Weaving In Washington
The title of this post sounds a bit like an old Jimmy Stewart movie to me (okay, now I am dating myself!). Regardless, I thought I would catch you up on some of my teaching in Washington State last month. I had a Contacts & Weaves Day. I will post here about the weave work and to avoid making this post too long I will post about the Contact Session on my newsletter.
To start the day I set up this evaluation course for all of the dogs to run first . I have set this sequence up many times on Contacts & Weaves Day in the past (in Sweden, England, Belgium, Canada of course around the USA). As typical, in Washington only 2 of the 14 dogs at the seminar were able to hit the entry. So for the rest of the day I gave people the option; would you like to go back and work 2×2’s with your dog or have me set up more weave entry challenges.

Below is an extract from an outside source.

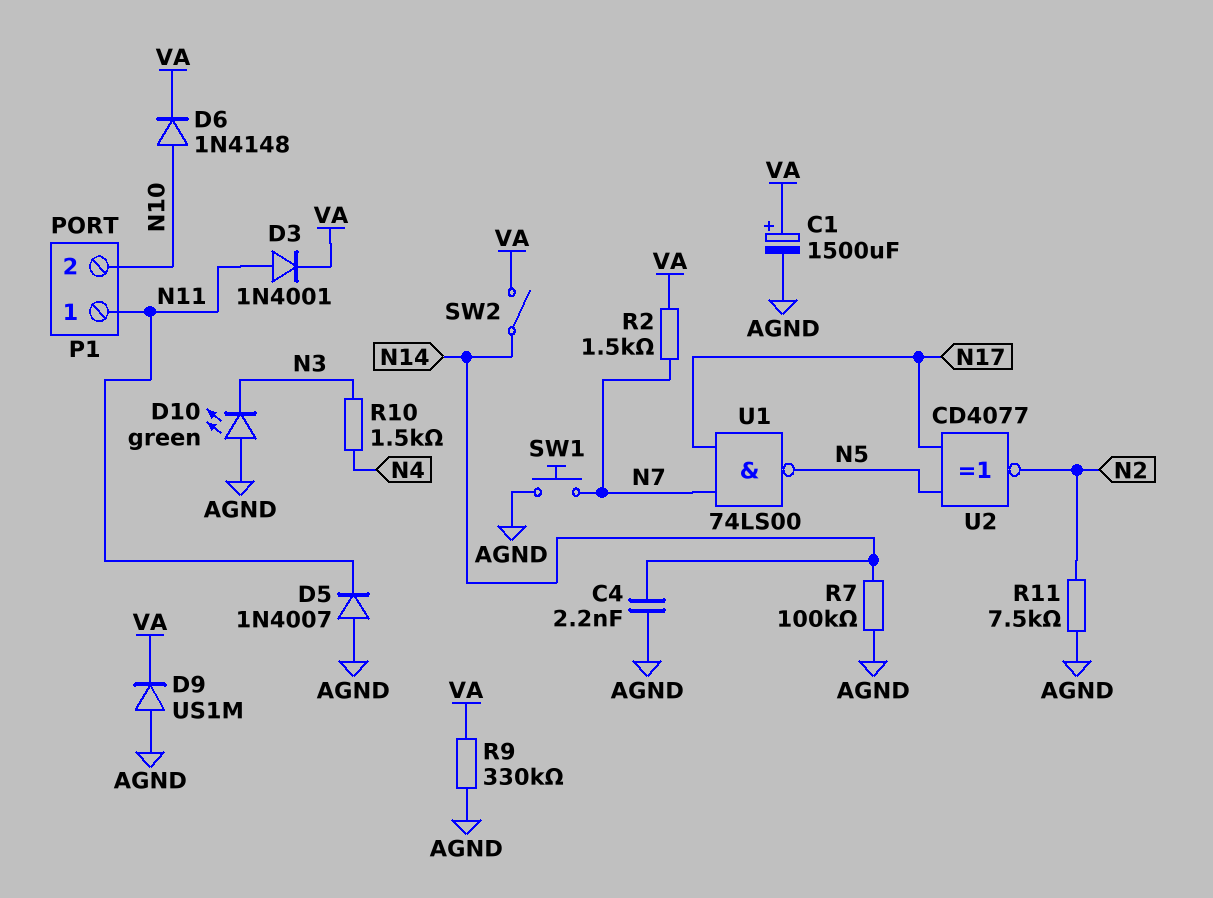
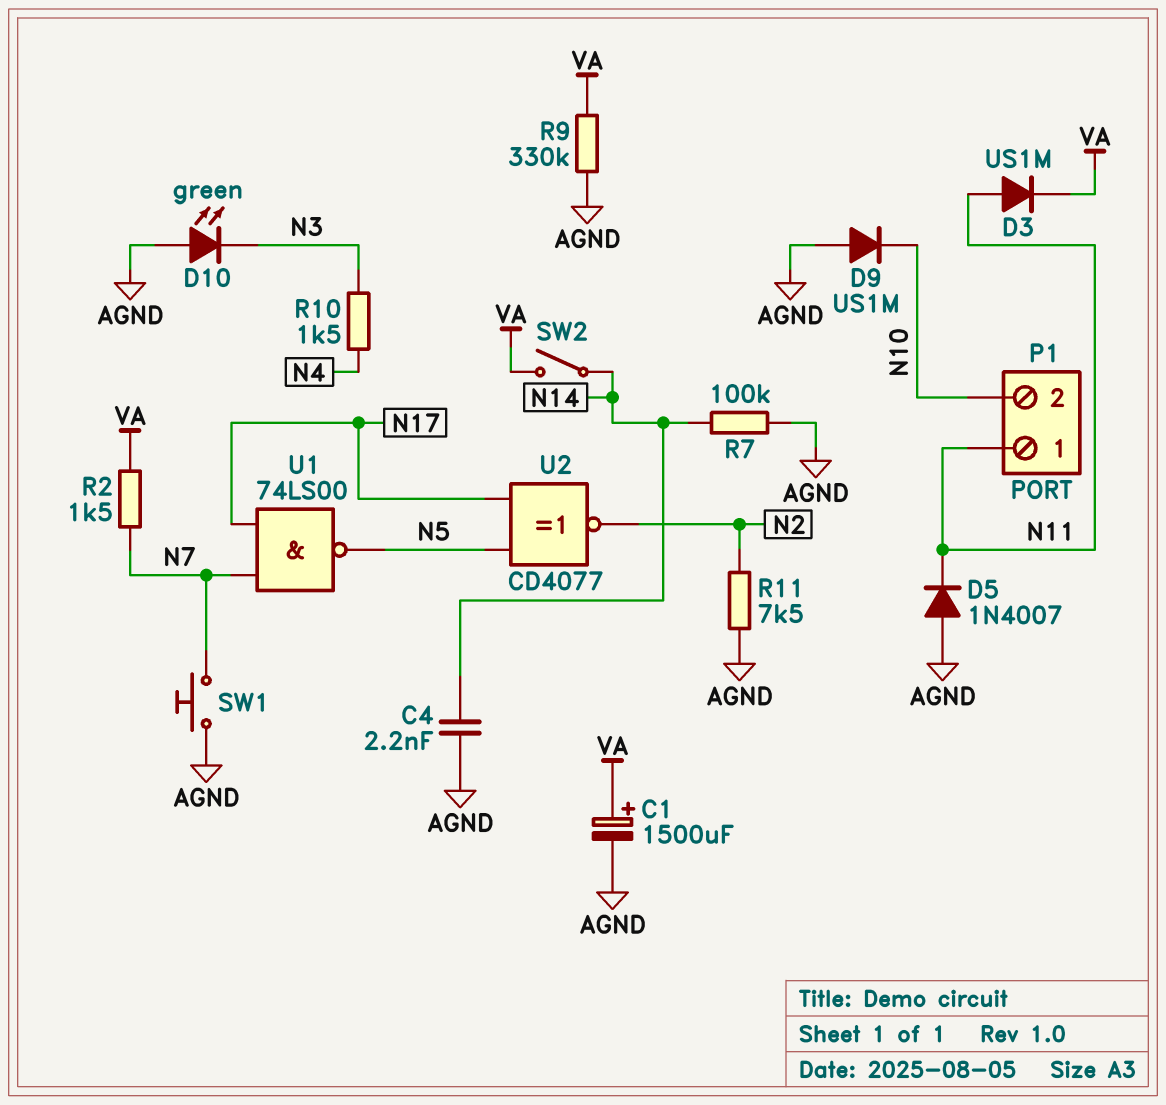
D3: diode 1N4001 (A N11, K VA) -> diode US1M (A N11, K VA)
D6: diode 1N4148 (A N10, K VA) -> none
D9: diode US1M (A AGND, K VA) -> diode US1M (A AGND, K N10)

Five of the fifteen people chose to have me work on sequences with weave challenges in them. With a big USDAA event upcoming that weekend perhaps they didn’t want to change too much that close to the trial. For that group I set up what I considered moderate challenges (I didn’t want to demoralize anyone that close to the trial) and most of them had only a few hiccups in their dog’s performances.
For the rest of the group we did 2×2 work all afternoon with some awesome results. However, there were a few common mistakes that I saw repeated so I am going write about them here. Hopefully anyone reading this can avoid making the same mistakes when you train your 2×2’s.
Before I start though I am going to state for the record that I think all these mistakes can be avoided by watching and really learning what I am teaching in my 2×2 DVD before you try and train your dog. While I was in Washington I got a lovely email from legendary American obedience trainer Jan DeMello. Although she doesn’t compete in agility any more, after viewing the 2×2 DVD she decided to give the method a try with some of her young dogs. She got great results and wrote me a wonderful letter endorsing the method. It is great to get such positive feedback. Please feel free to post your comments to the blog and I promise I will get to your questions as well. For now here are some glaring errors I saw in Washington that you should try to avoid.
1. Be certain you have a well defined reward line. I really don’t think this method will work nearly as well, (if it works at all) if you do not have a consistent reward line for your dog. That reward line eventually grows into the full set of poles (see diagram). It must be well defined in your own mind (a physical prompt for your reward line is never a bad thing).
2. Allow your dog to choose but do not build on a slow, uninspired performance. Yes the dog may do one or two repetitions slowly as they figure out there is value in the poles BUT THIS SHOULD IMPROVE! Your dog should be running towards the 2 poles like he is racing another dog towards a big slab of roast beef that just fell off of your dinner table. If he doesn’t, do not go forward in training.
3. Arousal, be certain to have it before you start! Get your dog excited and you will avoid scenario #1. Tug is a good way, but if you dog does not tug YOU MUST RUN, really run to get the dog’s heart rate up so he is more energized before you allow him to move towards the poles!
4. Allow the dog to fail. Way too many participants panicked when their dog made ONE mistake! They would alter where the dog was sent from or worst let “V-set” with their body, or take a giant step towards the first pole, anything to try and set the dog up to not make another mistake. Mistakes are a necessary part of learning. If you have worked your dog up fairly to the point of failure and he has had a ton of reinforcement for the correct response, be brave and LET HIM FAIL! He will figure it out.
5. Keep your sessions short. End it early and keep your dog wanting more. Two-three minutes should be long enough especially at the 2
or 4 poles stage.
Take my advise here, before you get your next dog, get my DVD and re-train your current dog using the 2×2 method. It will not only make your current dog better but more importantly you become comfortable with the method so that you and your next dog do not have the struggle of learning together!
Be sure to check out the newsletter (I will send it Monday afternoon so those of you that aren’t signed up, have a chance to get on board first) for the info on the contacts session in Washington.
Today I am grateful for a Sunday afternoon at home. Giving me a chance to catch up.